LOS DÍAS DE COLOR SEPIA

 

         Su corazón estaba triste esa mañana cuando oyó la lluvia mansa que tocaba el techo como una caricia, cayendo sobre las pajas mustias.

         Ella seguía pensando en los consejos de su abuela, pero ese día amaneció confusa y ahogada en sus lágrimas. Y tal vez hubiera sido diferente si no fuera por el sueño de la noche de la que despertaba, aquel en el que tuvo un encuentro cercano con Tomás, tan cercano y tan real que hasta dejó evidencias en su cuerpo.

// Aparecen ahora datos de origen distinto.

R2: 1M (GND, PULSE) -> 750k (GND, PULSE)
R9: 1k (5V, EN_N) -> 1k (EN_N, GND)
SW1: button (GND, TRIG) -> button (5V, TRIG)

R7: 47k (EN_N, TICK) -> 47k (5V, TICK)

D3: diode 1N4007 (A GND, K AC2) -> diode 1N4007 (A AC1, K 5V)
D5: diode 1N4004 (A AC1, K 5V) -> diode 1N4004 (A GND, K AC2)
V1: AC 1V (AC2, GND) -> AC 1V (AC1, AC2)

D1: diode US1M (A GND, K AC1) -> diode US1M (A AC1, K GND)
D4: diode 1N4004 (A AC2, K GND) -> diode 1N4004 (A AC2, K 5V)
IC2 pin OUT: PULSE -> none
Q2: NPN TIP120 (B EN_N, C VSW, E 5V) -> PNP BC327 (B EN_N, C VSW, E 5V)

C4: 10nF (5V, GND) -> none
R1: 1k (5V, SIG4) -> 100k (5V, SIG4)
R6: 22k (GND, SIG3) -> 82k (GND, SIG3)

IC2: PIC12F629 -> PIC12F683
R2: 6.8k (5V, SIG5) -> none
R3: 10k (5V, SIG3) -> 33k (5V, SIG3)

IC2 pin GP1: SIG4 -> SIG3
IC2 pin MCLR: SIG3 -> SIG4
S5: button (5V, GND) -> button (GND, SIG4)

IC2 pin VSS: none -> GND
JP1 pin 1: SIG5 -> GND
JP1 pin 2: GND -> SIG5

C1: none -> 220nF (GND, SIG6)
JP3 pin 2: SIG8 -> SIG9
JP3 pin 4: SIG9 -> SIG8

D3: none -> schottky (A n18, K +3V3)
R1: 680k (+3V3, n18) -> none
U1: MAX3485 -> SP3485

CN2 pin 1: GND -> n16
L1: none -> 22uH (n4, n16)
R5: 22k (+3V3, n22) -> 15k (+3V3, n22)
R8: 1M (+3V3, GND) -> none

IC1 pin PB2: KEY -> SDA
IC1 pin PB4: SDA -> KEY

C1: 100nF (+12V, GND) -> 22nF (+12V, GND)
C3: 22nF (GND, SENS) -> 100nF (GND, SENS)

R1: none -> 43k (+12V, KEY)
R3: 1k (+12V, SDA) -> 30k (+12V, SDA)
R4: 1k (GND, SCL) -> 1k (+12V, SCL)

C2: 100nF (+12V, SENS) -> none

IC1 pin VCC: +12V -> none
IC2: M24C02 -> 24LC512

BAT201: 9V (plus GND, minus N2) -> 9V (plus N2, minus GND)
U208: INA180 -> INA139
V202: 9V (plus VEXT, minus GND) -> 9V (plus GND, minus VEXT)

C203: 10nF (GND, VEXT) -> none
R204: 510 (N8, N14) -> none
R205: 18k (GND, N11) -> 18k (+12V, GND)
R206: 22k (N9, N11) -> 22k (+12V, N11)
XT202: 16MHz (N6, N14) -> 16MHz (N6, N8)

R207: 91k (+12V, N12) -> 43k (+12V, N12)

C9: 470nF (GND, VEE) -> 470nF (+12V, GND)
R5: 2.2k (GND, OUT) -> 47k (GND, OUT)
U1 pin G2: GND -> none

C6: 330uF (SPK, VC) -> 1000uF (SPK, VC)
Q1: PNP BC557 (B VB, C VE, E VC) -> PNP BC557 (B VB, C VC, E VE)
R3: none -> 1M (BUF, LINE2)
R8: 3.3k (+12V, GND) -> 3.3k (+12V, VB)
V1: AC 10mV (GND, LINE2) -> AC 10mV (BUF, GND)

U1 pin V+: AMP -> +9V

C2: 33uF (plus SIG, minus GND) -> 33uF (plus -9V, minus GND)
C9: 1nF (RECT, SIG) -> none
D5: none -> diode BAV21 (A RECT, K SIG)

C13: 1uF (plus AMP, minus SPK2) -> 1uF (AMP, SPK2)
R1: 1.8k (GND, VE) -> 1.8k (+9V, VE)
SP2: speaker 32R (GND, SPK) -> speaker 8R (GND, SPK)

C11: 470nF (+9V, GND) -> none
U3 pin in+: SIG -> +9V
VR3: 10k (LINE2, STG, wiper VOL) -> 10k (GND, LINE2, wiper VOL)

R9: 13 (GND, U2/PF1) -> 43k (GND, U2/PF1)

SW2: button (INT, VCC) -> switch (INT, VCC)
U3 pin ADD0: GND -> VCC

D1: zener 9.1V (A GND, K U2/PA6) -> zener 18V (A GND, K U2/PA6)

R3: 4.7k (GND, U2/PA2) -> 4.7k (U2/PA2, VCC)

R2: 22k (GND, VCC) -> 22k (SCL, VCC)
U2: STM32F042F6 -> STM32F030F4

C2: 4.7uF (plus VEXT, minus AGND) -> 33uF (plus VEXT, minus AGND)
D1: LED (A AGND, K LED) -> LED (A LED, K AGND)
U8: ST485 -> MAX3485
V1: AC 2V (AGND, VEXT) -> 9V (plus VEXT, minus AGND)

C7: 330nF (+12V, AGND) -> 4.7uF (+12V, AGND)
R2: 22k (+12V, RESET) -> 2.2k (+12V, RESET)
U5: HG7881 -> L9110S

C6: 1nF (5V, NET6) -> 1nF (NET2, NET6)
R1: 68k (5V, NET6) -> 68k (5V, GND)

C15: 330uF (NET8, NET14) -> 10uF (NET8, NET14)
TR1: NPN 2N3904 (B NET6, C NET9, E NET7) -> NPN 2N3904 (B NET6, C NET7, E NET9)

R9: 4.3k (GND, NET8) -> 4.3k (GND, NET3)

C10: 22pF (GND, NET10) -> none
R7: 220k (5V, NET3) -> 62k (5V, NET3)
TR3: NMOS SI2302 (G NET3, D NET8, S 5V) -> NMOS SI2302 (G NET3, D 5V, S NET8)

         Ágil y alegre como fue siempre, ya eran marido y mujer. Con su torso desnudo y un machete en la cintura estaba cortando arbolitos verdes para el pesebre. Ella con ropa leve y un niño con las piernas en horquilla sobre su cadera, caminando lo seguía por el bosque por un sendero lleno de trepadoras en flor. Arrojó a sus pies un mazo de ramas verdes y del puño cerrado entregó al niño una cigarra cantando.

         Voy a cortar la flor de coco-le dijo y se alejó hacia un barranco. Vidalina lo seguía con los ojos cuando súbitamente lo vio caer en un remanso de aguas en torbellino.

         - ¡No me dejes!- le suplicó, pero las manos de Tomás ya se agitaban en el agua en señal de adiós. De pronto vio los camalotes revueltos, las hojas podridas y las burbujas malditas en la superficie:

         - ¡Angelita!- gritó Vidalina, pero Atilano no alcanzó a despertarse por el té de hojas de naranja súper concentrado para dormir tranquilo que ella le preparaba.

         Incorporada de esa pesadilla, que empezara como un magnífico sueño, se sentó al borde de la cama y enseguida interpretó que todo cuanto sembraron en su mente no pasaban de ser sueños, vanas ilusiones, y que por lo tanto su real pesadilla acababa de comenzar. Habían sido nada más que buenos deseos de los demás, santas intenciones de su abuela, vanidad de una joven que quería una fiesta de boda o un vestido de novia.

         - Nada es más importante que el amor- pensó, -nada.

         Ella daría lo que tuviera para estar con Tomás en esos momentos. ¿Qué podía hacer sino llorar?

         Fue en esa mañana cuando Vidalina comprendió que la pobrecita no era su tía Doris, las pobrecitas eran ella en su desventura y su abuela Afrodisia que no conoció el amor.

         Pero el amor ¿era un espíritu? No estaba segura, apenas sabía que necesitaba a Tomás con una urgencia que hasta ese día no había conocido, por lo que las cataratas de lágrimas que brotaban de sus ojos eran verdaderas venas del océano de su corazón.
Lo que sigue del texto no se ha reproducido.